Australian Open chief insists there was ‘no special favour’ for Novak Djokovic

Novak Djokovic pointing

Australian Open Tournament Director Craig Tiley has dismissed suggestions that Novak Djokovic received special treatment from organisers after he was handed a medical exemption to compete at the hard-court Grand Slam.

The decision to clear Djokovic to play at the season-opening major has caused a major uproar around the world as it came on the back of Tennis Australia initially saying that only players who have been vaccinated against Covid-19 would be allowed to participate.

However, organisers backtracked in recent weeks as they revealed those who receive medical exemptions from two independent panels would able to compete.

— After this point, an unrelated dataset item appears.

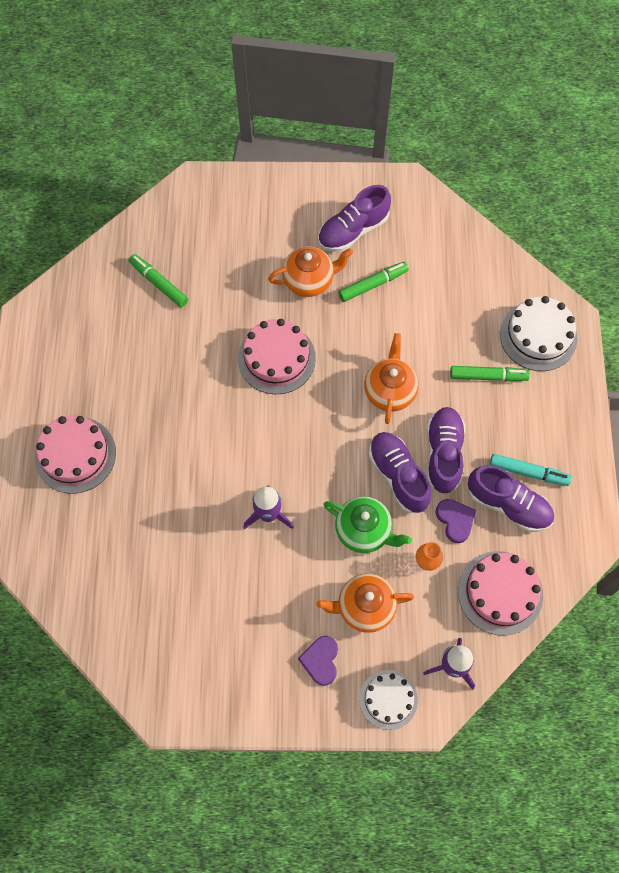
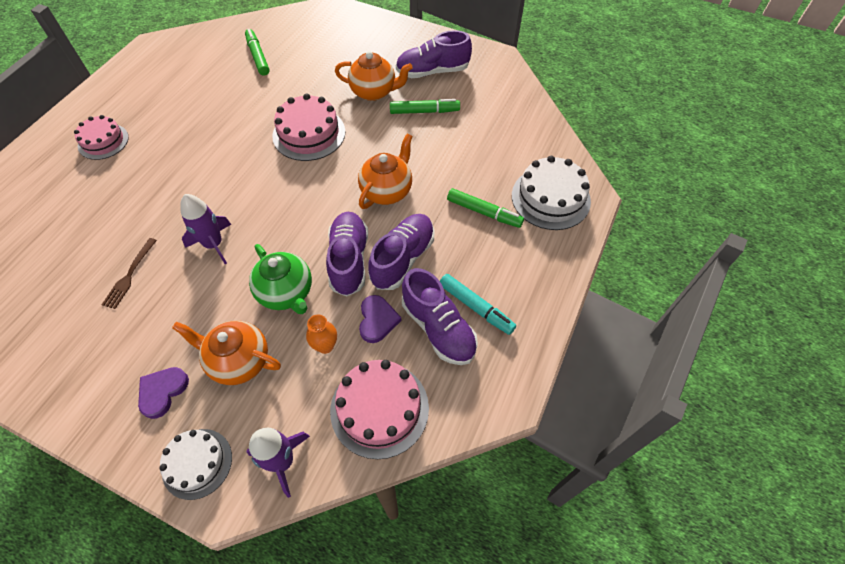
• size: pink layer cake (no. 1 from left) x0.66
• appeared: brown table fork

And on Tuesday Djokovic – who has made no secret about his anti-vaxx stance – announced that he would fly to Australia after being handed a medical exemption.

Comment – Novak Djokovic walking into a storm after controversial Australian Open exemption

It raised a lot of eyebrows, but Tiley insisted that the 20-time Grand Slam winner met the strict guidelines that were set out by the Australian Technical Advisory Group on Immunisation (ATAGI).

“If they didn’t meet the guidelines, and there were many that didn’t so therefore they were rejected, but if they met the guidelines including for example – which a lot of people forget – is one of those conditions is having COVID recently, in the past six months,” he told Channel Nine.

“Any person who met those conditions has been allowed to come in. There’s been no special favour. There’s been no special opportunity granted to Novak.”

In a later interview he revealed that Djokovic were among a “handful” of players who were handed exemptions and says it is up to the individual to make the decision public.

“There were 26 applicants through the process. There is a handful which was provided with an exemption and that information only gets disclosed by those individuals on the grounds which they were provided,” Tiley said.

“That is personal, private, confidential medical information that we are not at liberty to disclose publicly. But it is very clear on the ATAGI guidelines on what conditions you would receive an exemption.”

He added: “The process has been very clear and we completely understand and empathise with first of all some people being upset that Novak has come in because of his statements over the past couple of years around vaccination. However, it is ultimately up to him to discuss with the public his condition if he chooses to do that and the reason why he has an exemption.”

Acting Victorian Sports Minister Jaala Pulford also backed up Tiley in terms of the decision to clear Djokovic to play.

“I think lots of people in the Victorian community will find this to be a disappointing outcome,” she said.

“But the process is the process; nobody has had special treatment. The process is incredibly robust. It’s de-identified and we are where we are, and so the tennis can begin.”